Wie gesagt, kann man die aufwendige Methode der einzelnen Stufen wählen, aber wenn man das schon mal gemacht hat, merkt man, die Stufen in der Mitte mit Kupplung und Getriebe haben fast keinen Einfluss auf das Ganze. Man kann es sich mit diesem Wissen also einfach machen und die Rotationsenergie des Kurbeltriebs, des Hinterrades und der Rolle vergleichen. Die Rotationsenergie (I*ω²) ist einfach die andere Seite der Medaille vom Trägheitsmoment, denn umso mehr Massenträgheitsmoment, umso mehr Energie muss investiert werden für die Drehung, auch das logisch. Beide Teile sind direkt miteinander verbunden durch die Übersetzung.
Wenn man jetzt also eine fette Honda Goldwing mit exakt kalibrierten 100PS und eine leichte 2t Rakete RGV250 mit auch 100PS auf der Rolle misst, dann liegt naturgemäß die Goldwing eine ganze Ecke unter und die RGV deutlich über 100PS im Ergebnis, denn beide weichen von dem Normalmotorrad ab im Trägheitsmoment. Aus diesem Grund hat auch der ausgebaute LiMa Rotor eine deutlich messbare Auswirkung. Wie viel genau, das hängt vom Verhältnis der Rotationsenergie ab. Ein Dynojet 250i hat beispielsweise eine mächtige 17kg*m² Rolle, während ein mobiler Traktal Prüfstand nicht mal 1kg*m² zusammen bringt.
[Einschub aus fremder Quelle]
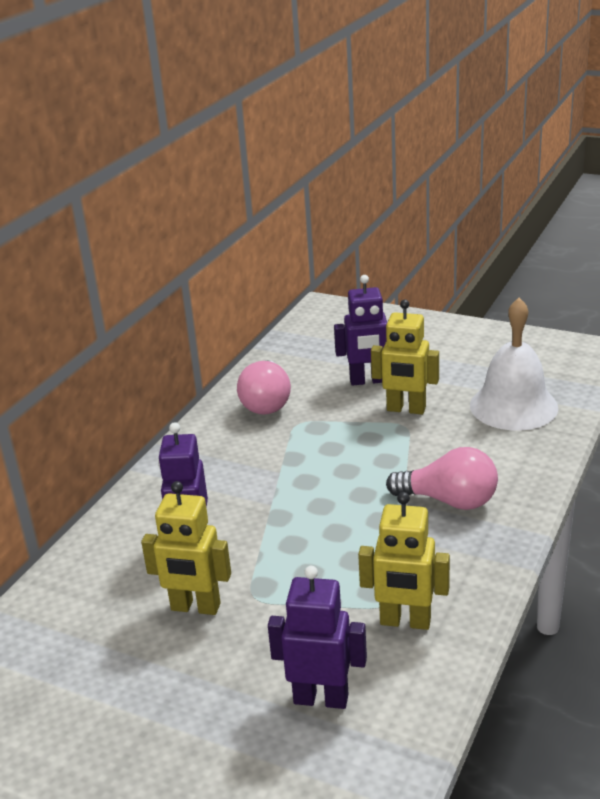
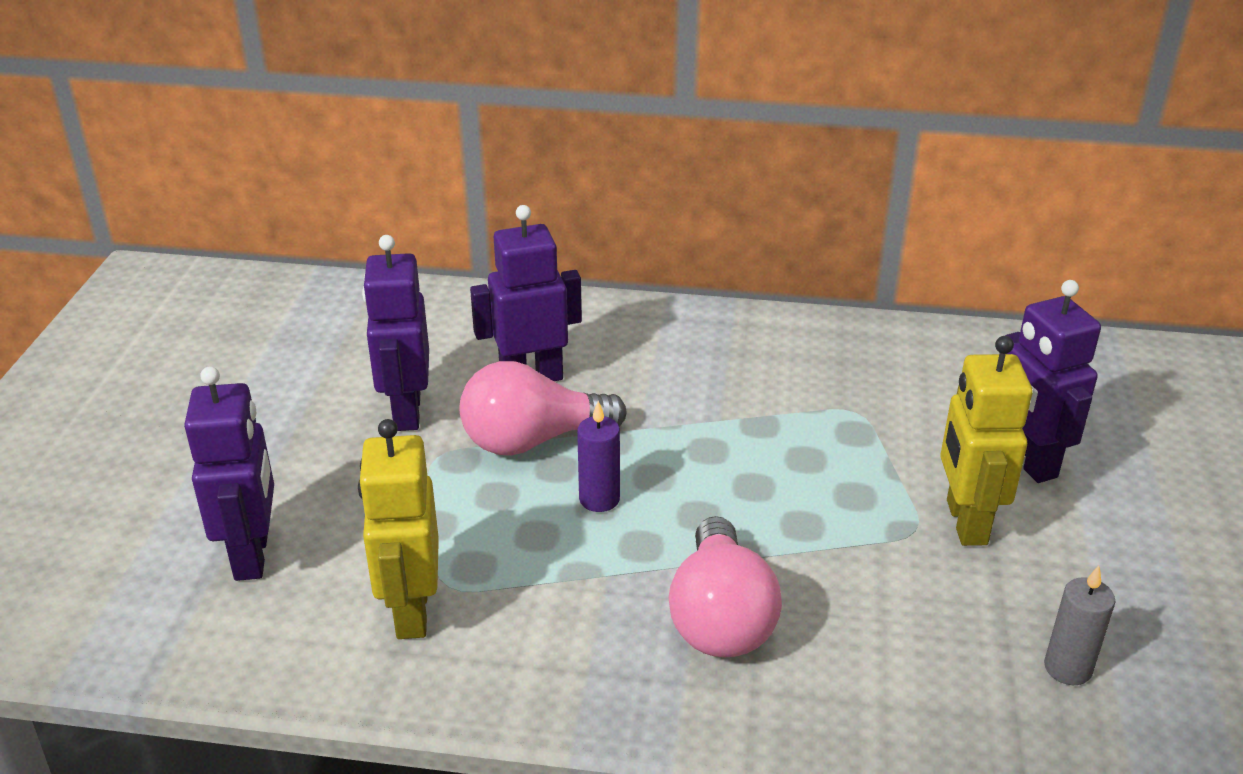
camera: 70 degrees right, 5 degrees up
(195, 607) = (406, 412): yellow robot -> purple robot
(266, 403) = (891, 368): pink light bulb -> pink light bulb (532, 440)
(332, 530) = (599, 499): none -> purple candle
(513, 406) = (1067, 668): white bell -> grey candle

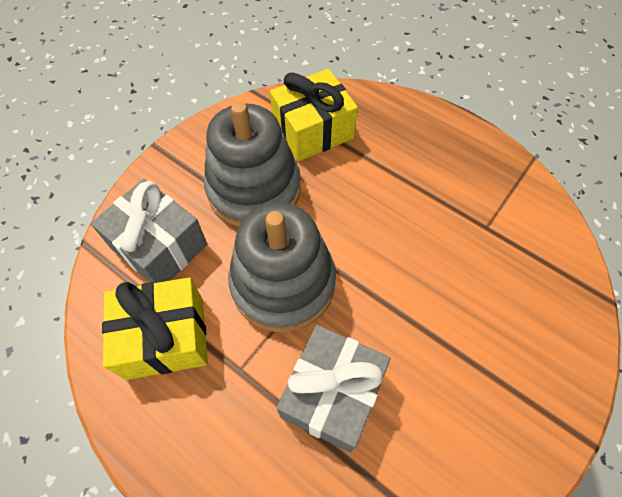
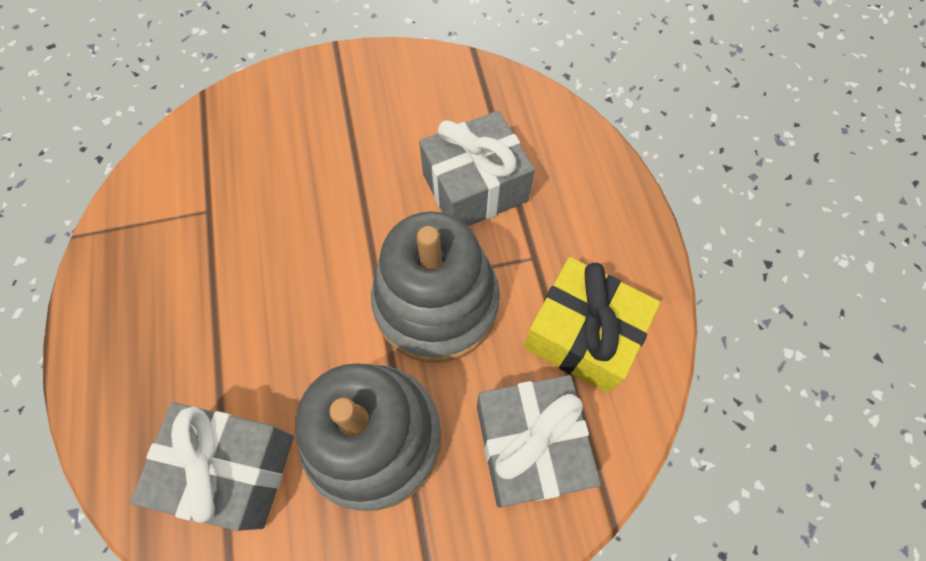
camera: 140 degrees left, 5 degrees up
(313, 130) = (232, 469): yellow gift -> grey gift

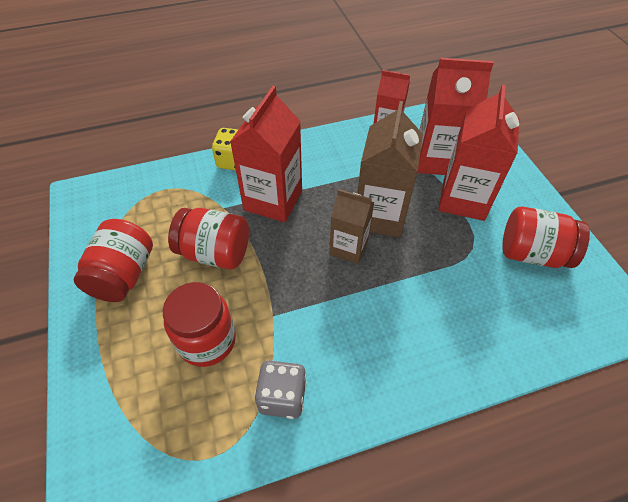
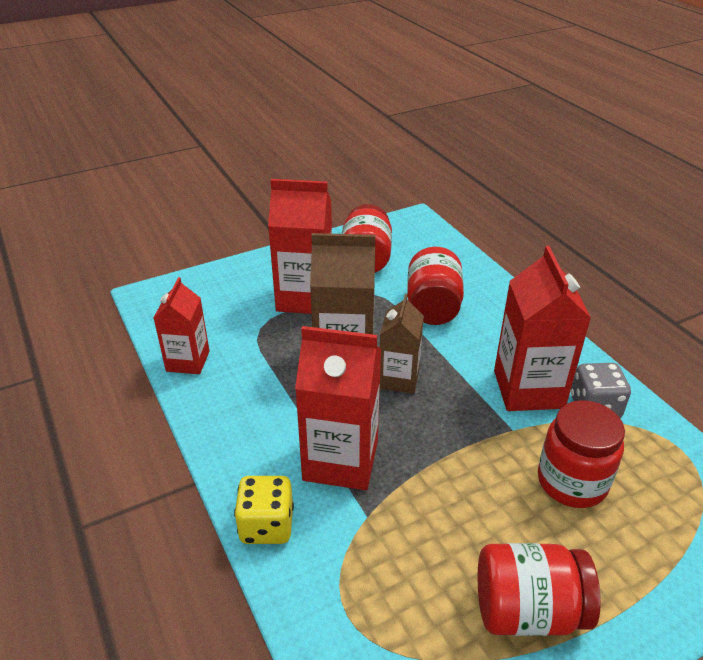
camera: 100 degrees left, 15 degrees down
(215, 253) = (449, 506): red jar -> red jar (433, 307)
(437, 160) = (243, 317): red carton -> red carton (528, 389)

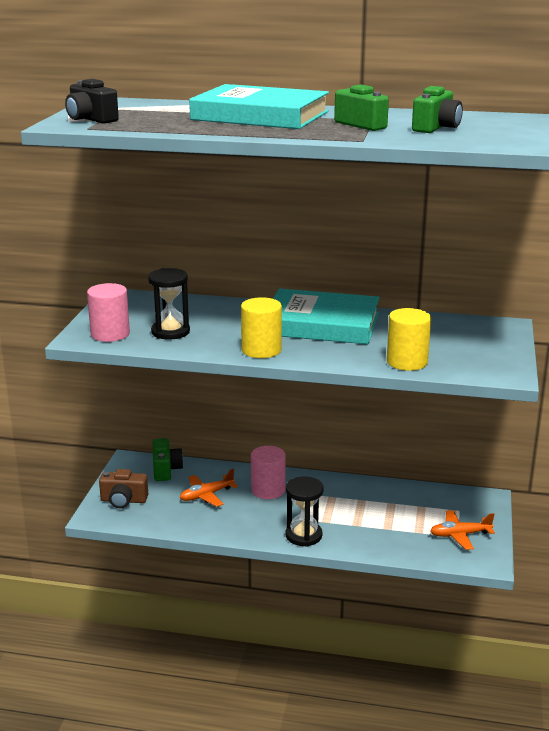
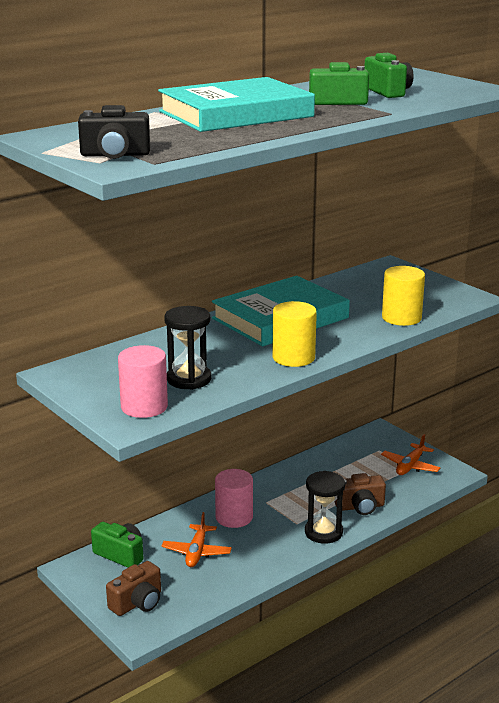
camera: 50 degrees left, 0 degrees up
(362, 536) = (360, 507): none -> brown camera

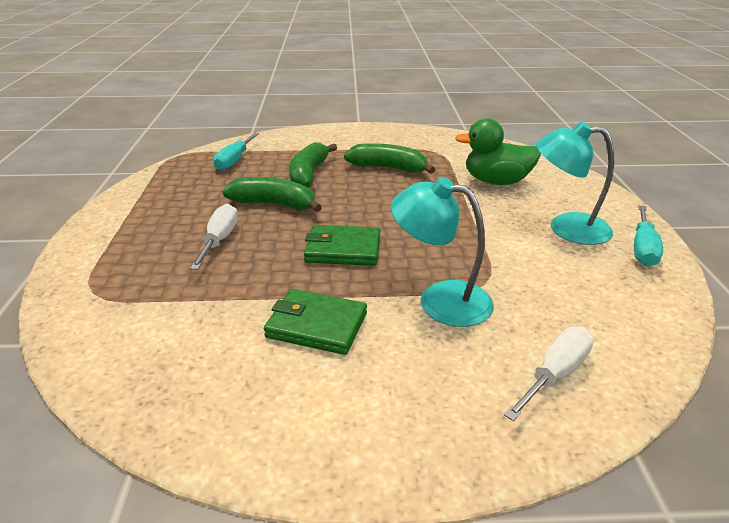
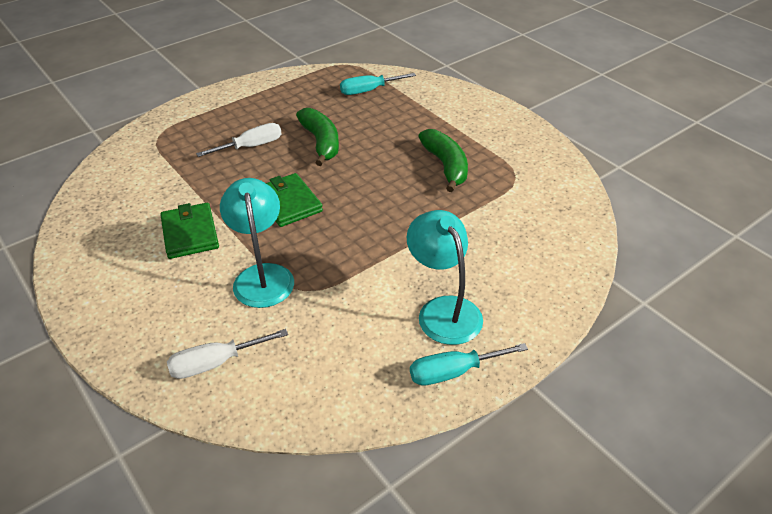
camera: 55 degrees right, 10 degrees up
(309, 174) = (386, 133): green banana -> none
(496, 181) = (493, 236): green duck -> none
(555, 374) = (215, 363): white screwdriver -> white screwdriver turned 150 degrees clockwise

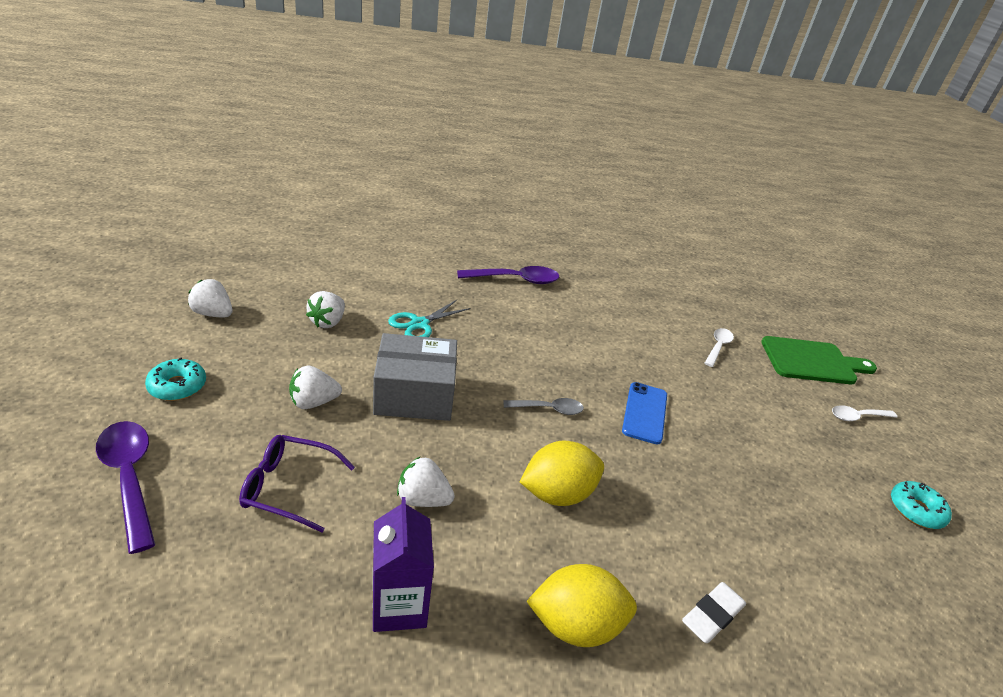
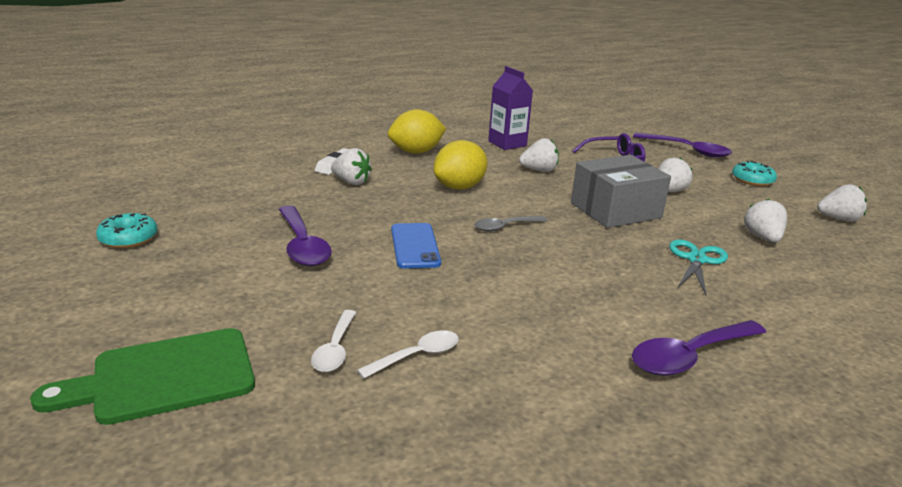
camera: 160 degrees right, 10 degrees down
(693, 553) = (351, 182): none -> white strawberry
(746, 446) = (302, 245): none -> purple spoon
(857, 417) = (134, 309): white spoon -> white spoon (417, 356)

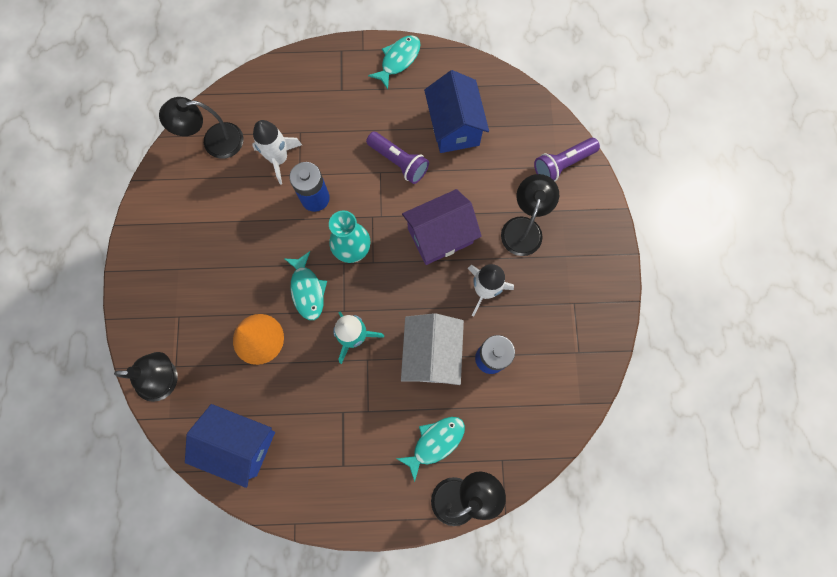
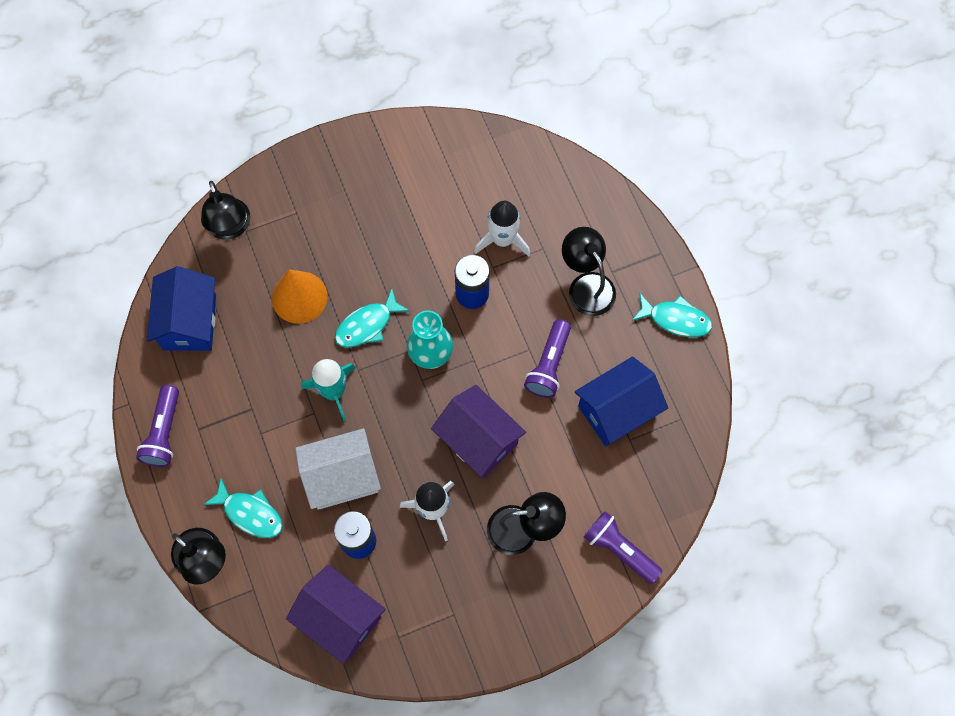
camera: 70 degrees right, 5 degrees down
(214, 142) = (496, 168): black lamp -> black lamp (586, 285)
(334, 498) = (164, 432): none -> purple flashlight
(549, 394) = (340, 618): none -> purple house

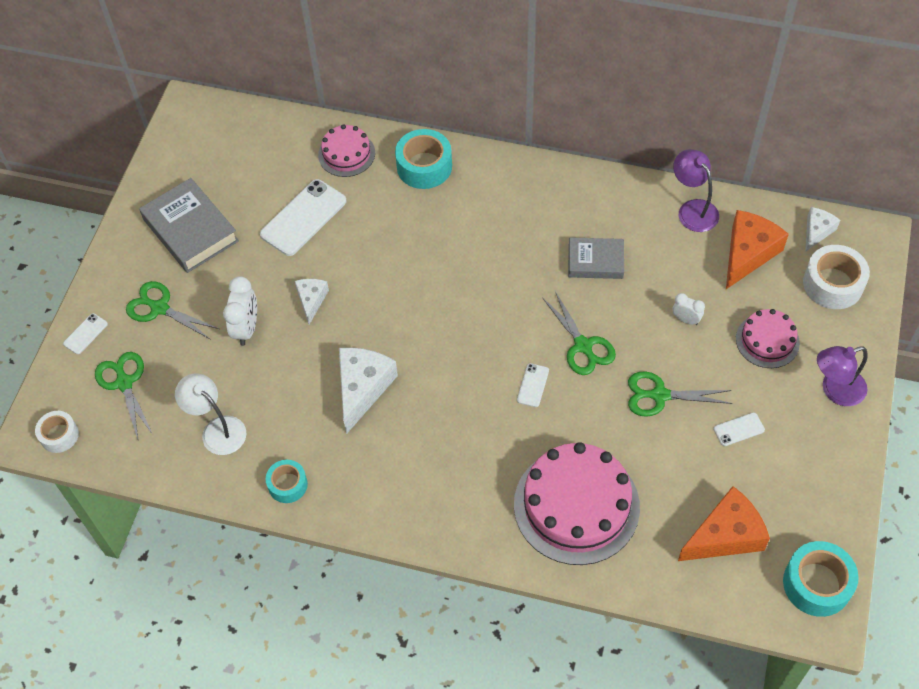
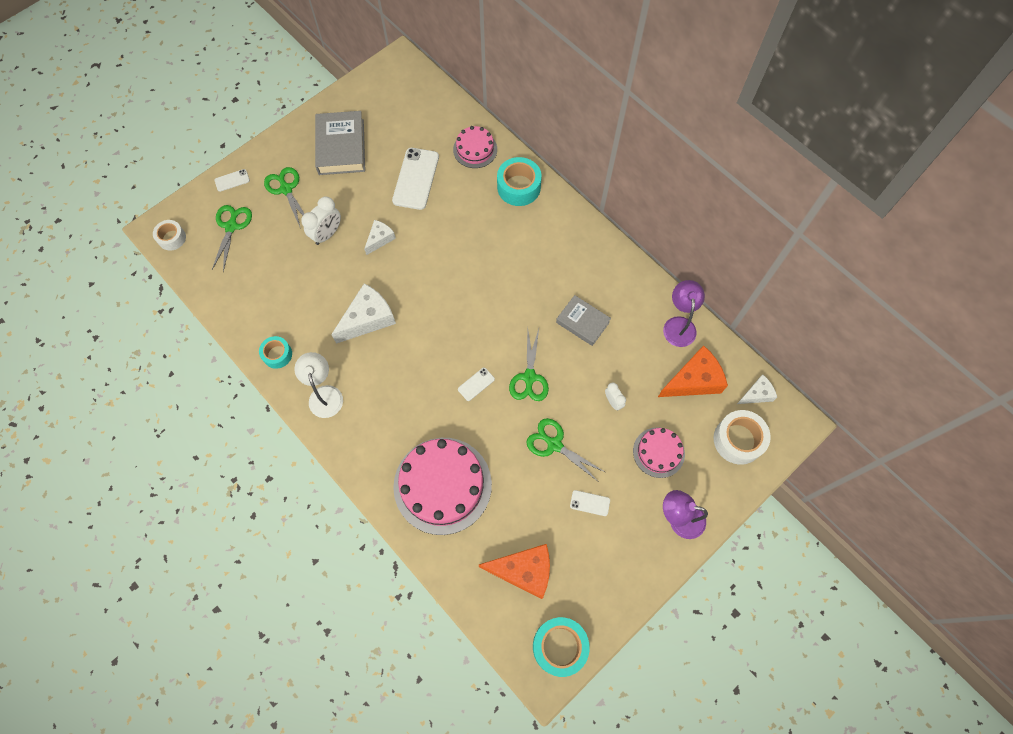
camera: 30 degrees right, 10 degrees up
(217, 429) = (263, 291): white lamp -> white lamp (324, 394)
(303, 218) = (416, 179): white phone -> white phone turned 60 degrees counterclockwise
Die Messung der Verlustleistung wird immer noch heiß diskutiert, denn sie findet eben nicht unter Volllast statt. Aber auch hier wird das gleiche Prinzip des Massenträgheitsmoments und der sich ändernden Geschwindigkeit angewendet. Jedoch bremst da vorallem Reibung und nicht das Trägheitsmoment des bereits beschleunigten Hinterrades. Ein schweres Rad könnte die Reibung sogar besser kompensieren. Stell Dir vor es hätte eine Tonne Gewicht. Dann hätte man erst furchtbar wenig Leistung bei der Messung und anschließend fast keine gemessene Verlustleistung, da das schwere Rad durch ein bisschen Reibung nicht wirklich gebremst wird. Und wie Du schon sagtest, der Kurbeltrieb ist von der Verlustmessung komplett ausgenommen.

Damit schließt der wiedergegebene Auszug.